The Most Overlooked Digital Marketing Channel: Direct Mail

Direct mail has changed. Many marketers still think of it as printed letters, catalogues and postcards for the mass market. While that’s still true for some direct mail, direct mail has adopted many new tricks, tips and tactics over the years. With digital printing, smart presses, and integration with other channels, it can mirror much of the functionality we love in email marketing, including:

  • Personalization of direct mail content for both images and copy,

  • Individually attributable results, so that a campaign’s return on investment can be calculated,

  • Segmentation, so direct mail pieces go to people who are mostly likely to respond,

  • Marketing automation software that sends the right direct mail pieces to the right people at the right time, and

  • Omnichannel orchestration which takes direct mail out of its silo and integrates it with broader cross-channel marketing efforts.
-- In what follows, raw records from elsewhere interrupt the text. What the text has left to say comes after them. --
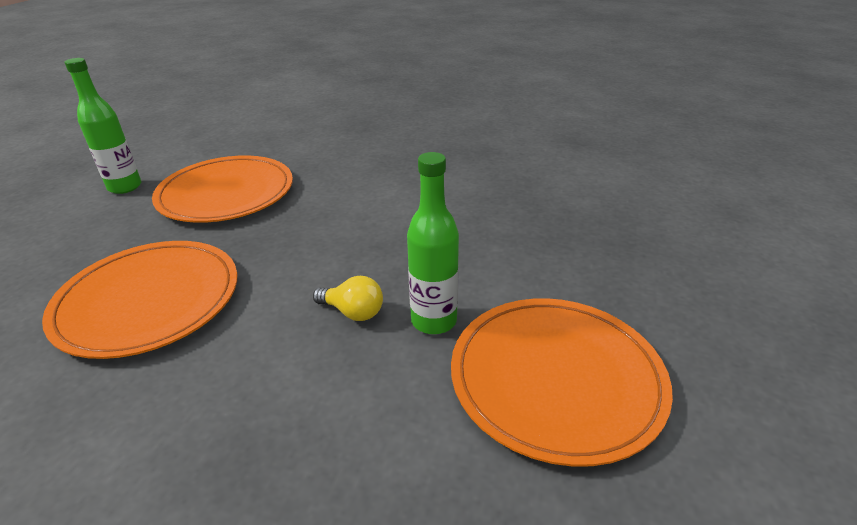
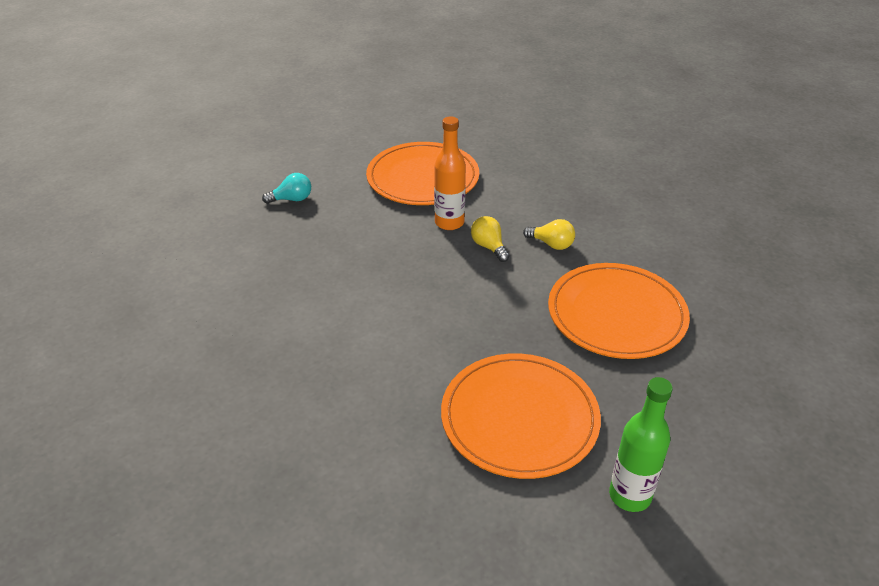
camera: 145 degrees left, 5 degrees up
(268, 356) = (551, 244): none -> yellow light bulb
(434, 321) = (449, 223): green bottle -> orange bottle
(644, 260) = (292, 199): none -> turquoise light bulb

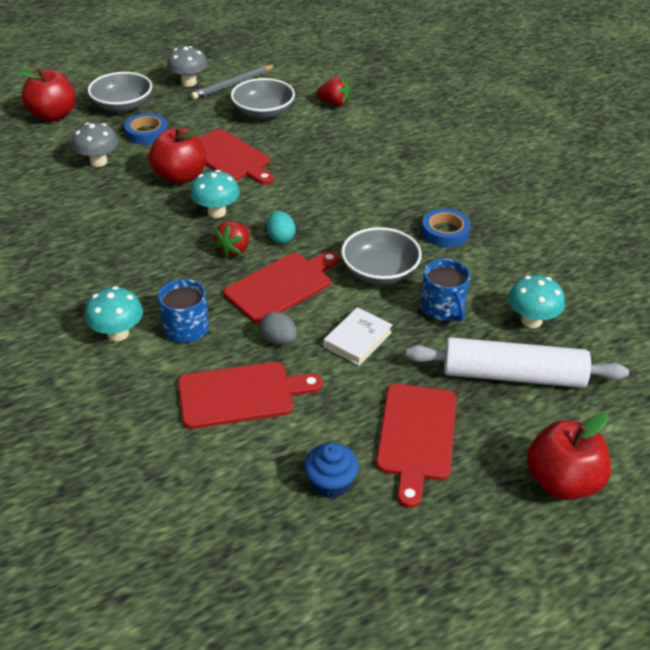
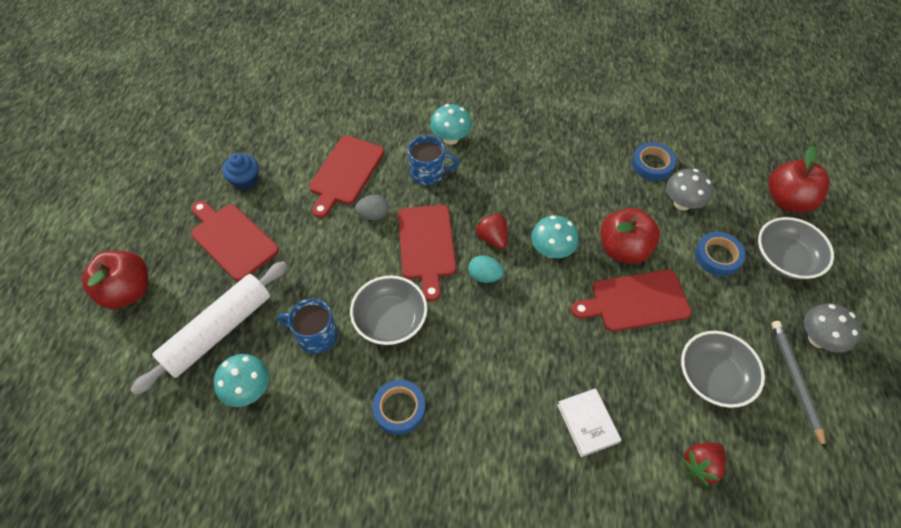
camera: 125 degrees right, 15 degrees up
(58, 189) = (652, 164): none -> blue tape
(357, 339) = (335, 259): white book -> white book (587, 423)

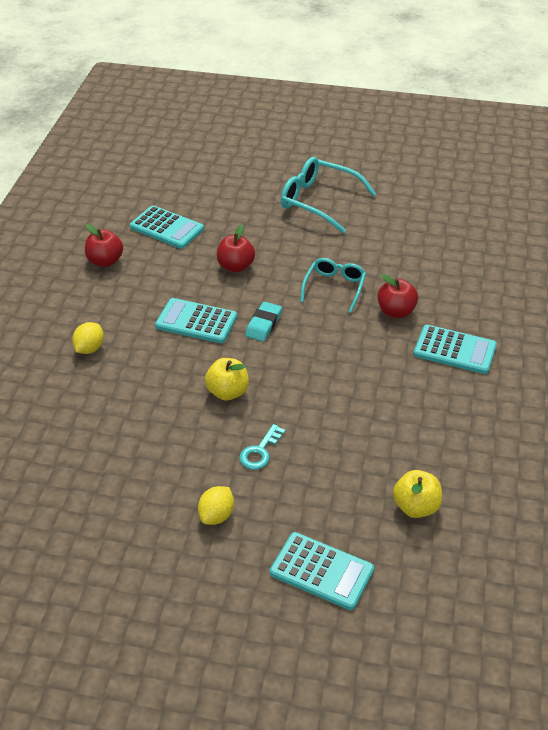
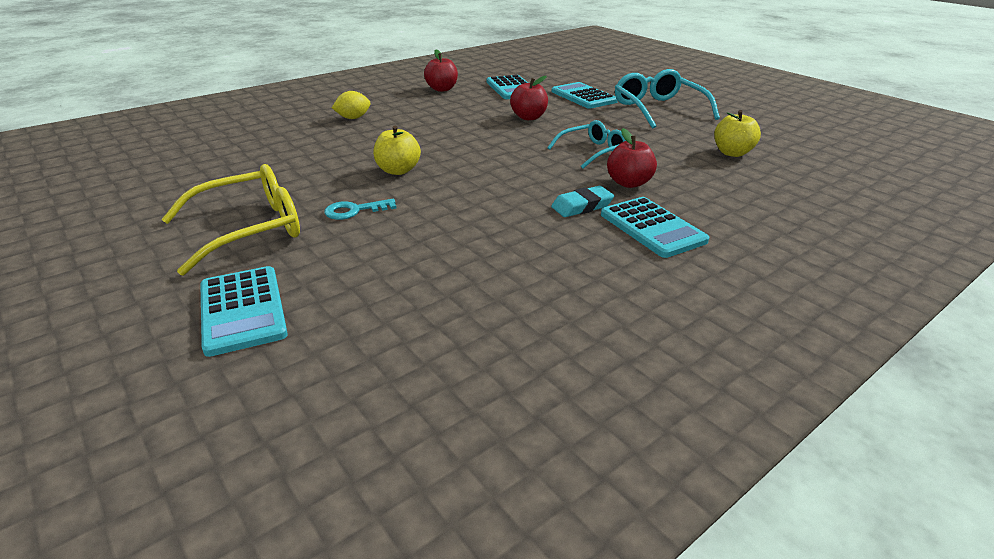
camera: 40 degrees right, 10 degrees down
(196, 321) = (447, 131): turquoise calculator -> turquoise calculator (583, 96)
(216, 515) = (248, 229): yellow lemon -> yellow glasses
(263, 324) = (495, 149): turquoise eraser -> turquoise eraser (582, 206)
(416, 507) = (413, 315): yellow apple -> yellow apple (732, 153)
Let’s talk about each of those in turn.

Personalization

Dynamic content that’s tailored to individual recipients is powerful. In fact, in the email channel, Oracle Marketing Consultants consider personalization to be the most impactful tactic they can employ. It can be just as powerful with direct mail.

I’ve helped numerous clients produce really dynamic, modularized, direct mail. It’s very similar to personalization in email. For instance, the mailing panel headline is your subject line, since it’s on the front of the envelope or address side of the postcard along with the address panel, analogous to your email sender name. For the letter or image side of the postcard, high quality inkjet and laser printers can print totally customized text next to a magazine-quality offset printed photograph or graphic for a very polished feel. This allows for the same level of customization that’s possible with dynamic HTML text within an email.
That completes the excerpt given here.